After several unsuccessful attempts, he managed to grab onto something solid. A piece of the machine that had resisted the gangrene. As gently as possible, he took it to the snow removal trucks and got rid of it in a frightening cloud.

At the same time, an armada of vehicles appeared along the perimeter. Finally . . . reinforcements. The crew could start filling in the crater. The road would be open for traffic the next day. For more accidents. There might be an investigation . . . .But that was no certainty. As long as the economy didn’t come to a total standstill. . . 

A glance at his watch revealed that it was already 11:30. Stanislas was waiting for him, to discuss his future mission. That was fine. He jumped down from the running board and joined the other workers. He needed a good smoke, to help him recover from his discovery. The faces of the men who had gathered under the awning of a mechanical shovel were filled with horror. No one was talking. They looked nervous, superstitious. People would be thinking hard, this evening, in their homes.

Once it was loaded, the first truck shifted into gear, not far from their small, distraught group. A piece of metal, poorly stowed, fell heavily to the ground, projecting shards of ice over several metres.

Haziel leapt back. Something had just struck his leg.

A charred human head, sliced off sharply at the neck, observed him from blackened eye sockets.

Around him, the blast of wind slowed.

Mira followed close on the heels of Alta in the autumn sky.

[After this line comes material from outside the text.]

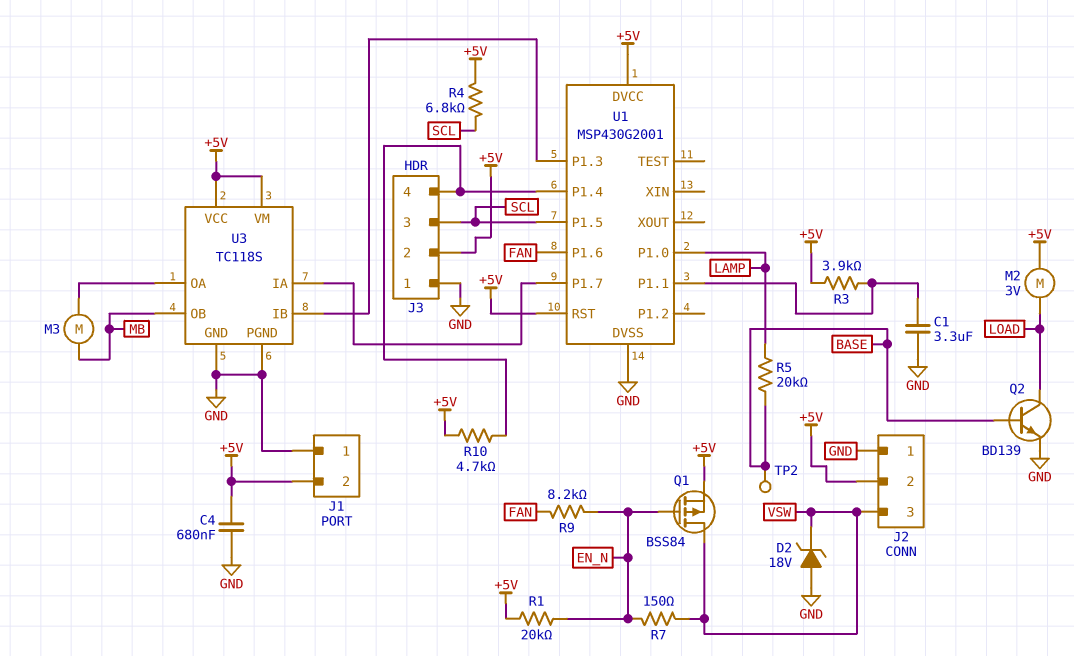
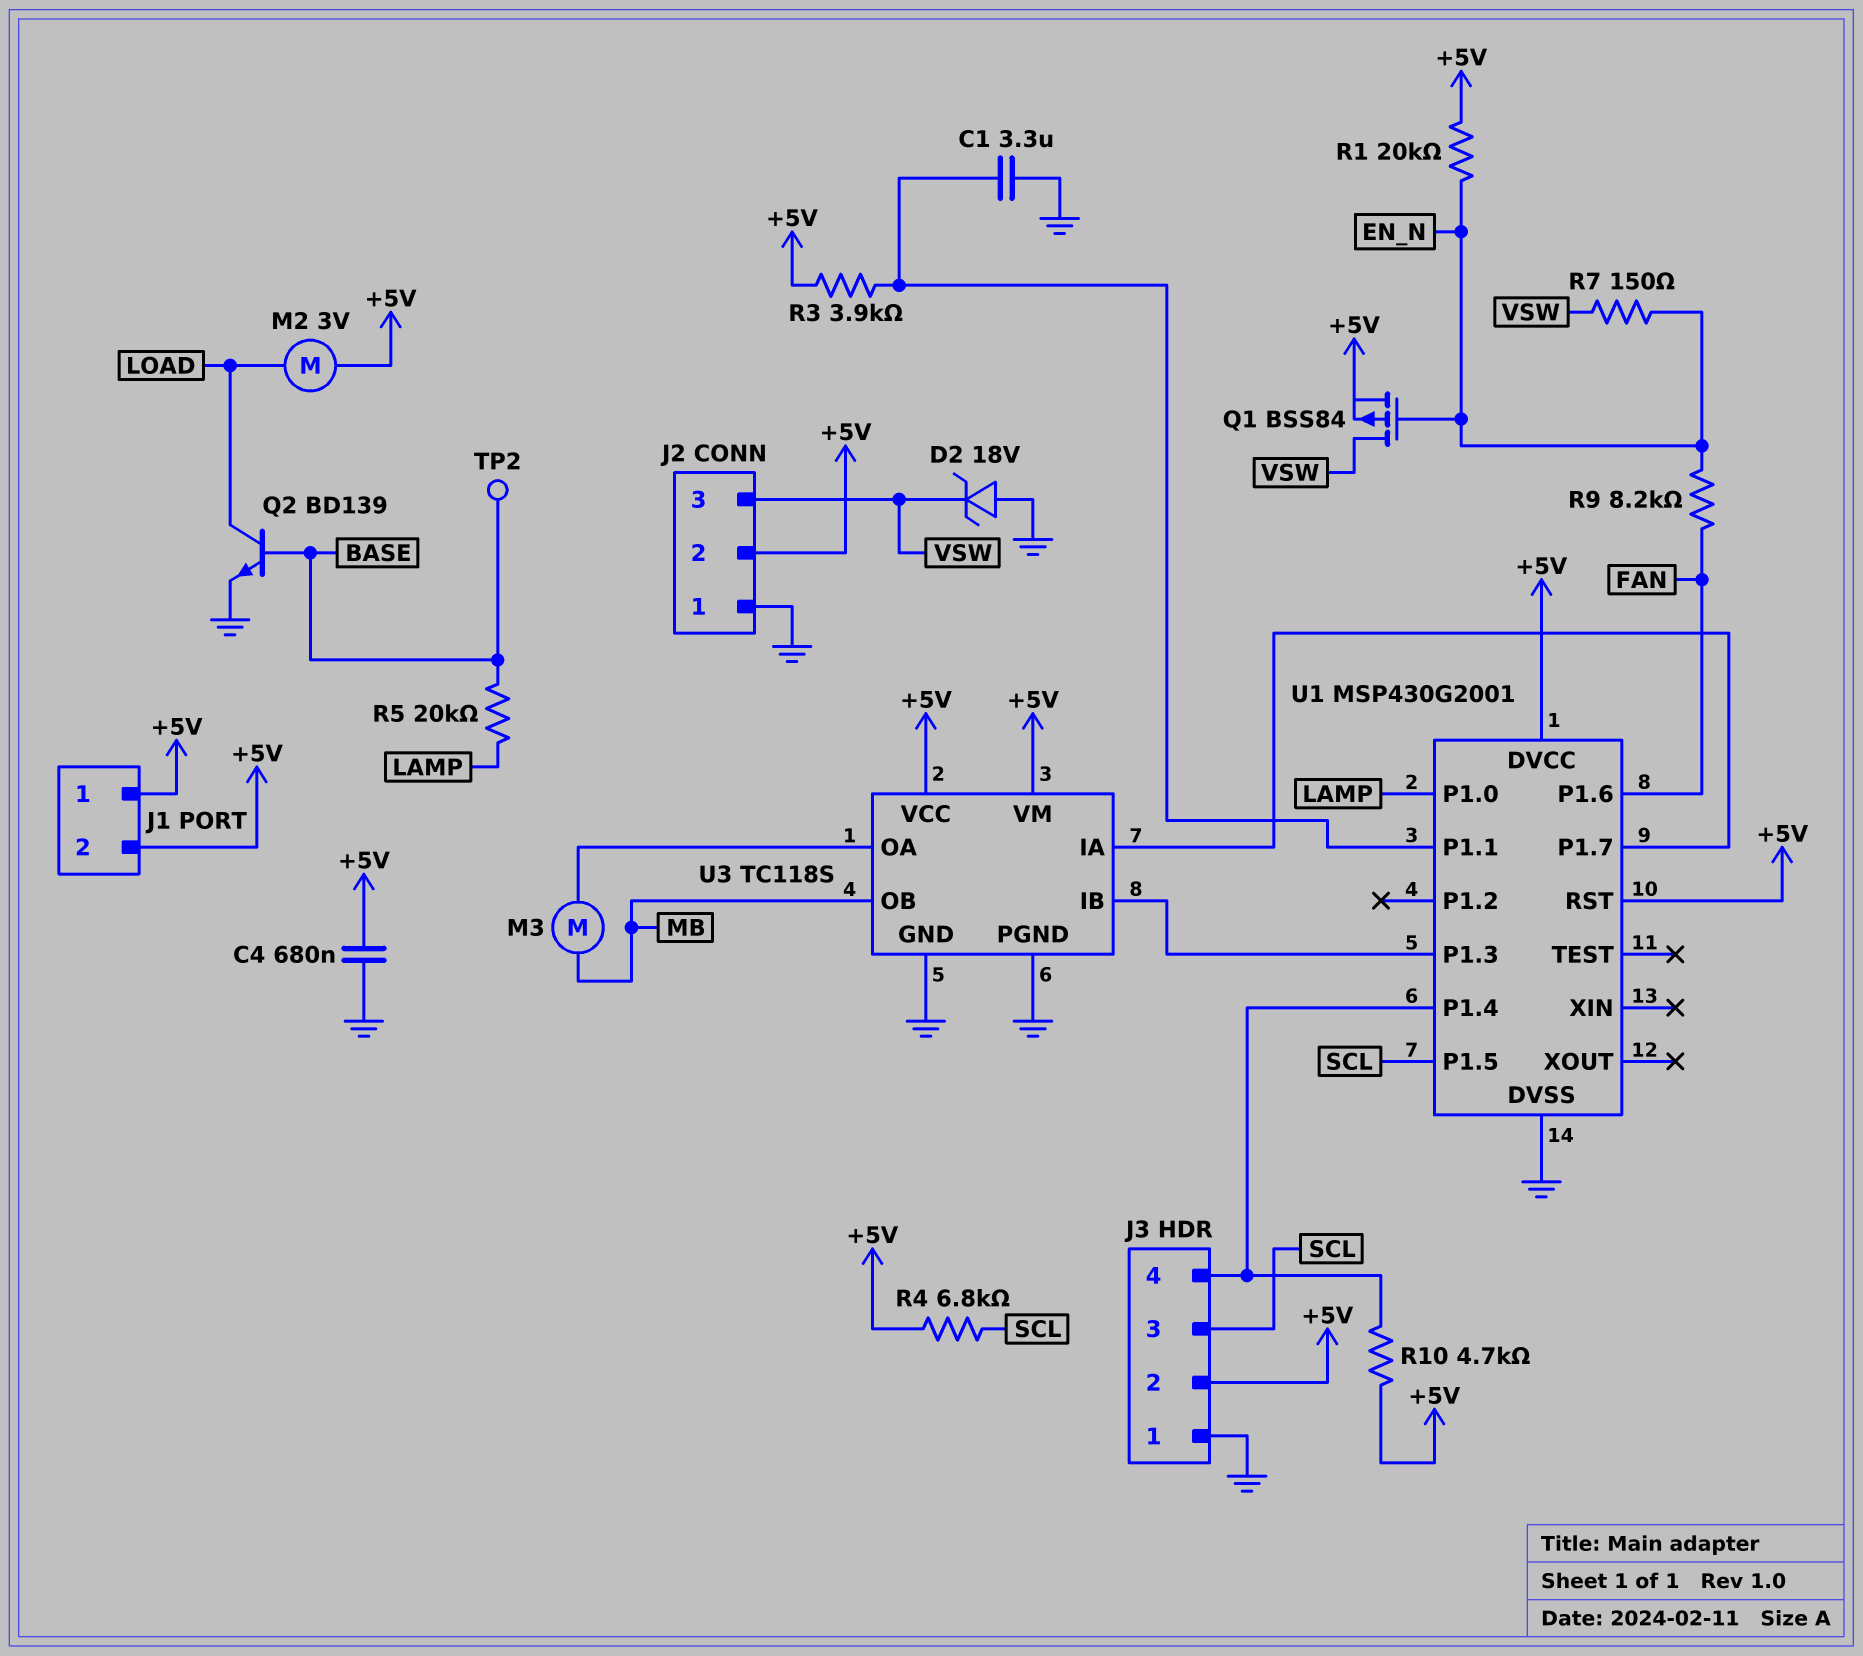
J1 pin 1: GND -> +5V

It looked like the start of a beautiful day.

Laurence Suhner is a Swiss writer and illustrator, fascinated by archaeology, physics, and astrophysics. Her favorite activities are writing, drawing, playing music, and dreaming. You can find her on Facebook, on Twitter @suhner_laurence and @QuanTikasf, or via website at quantika-sf. The website of her French publisher, L'Atalante, can be found here.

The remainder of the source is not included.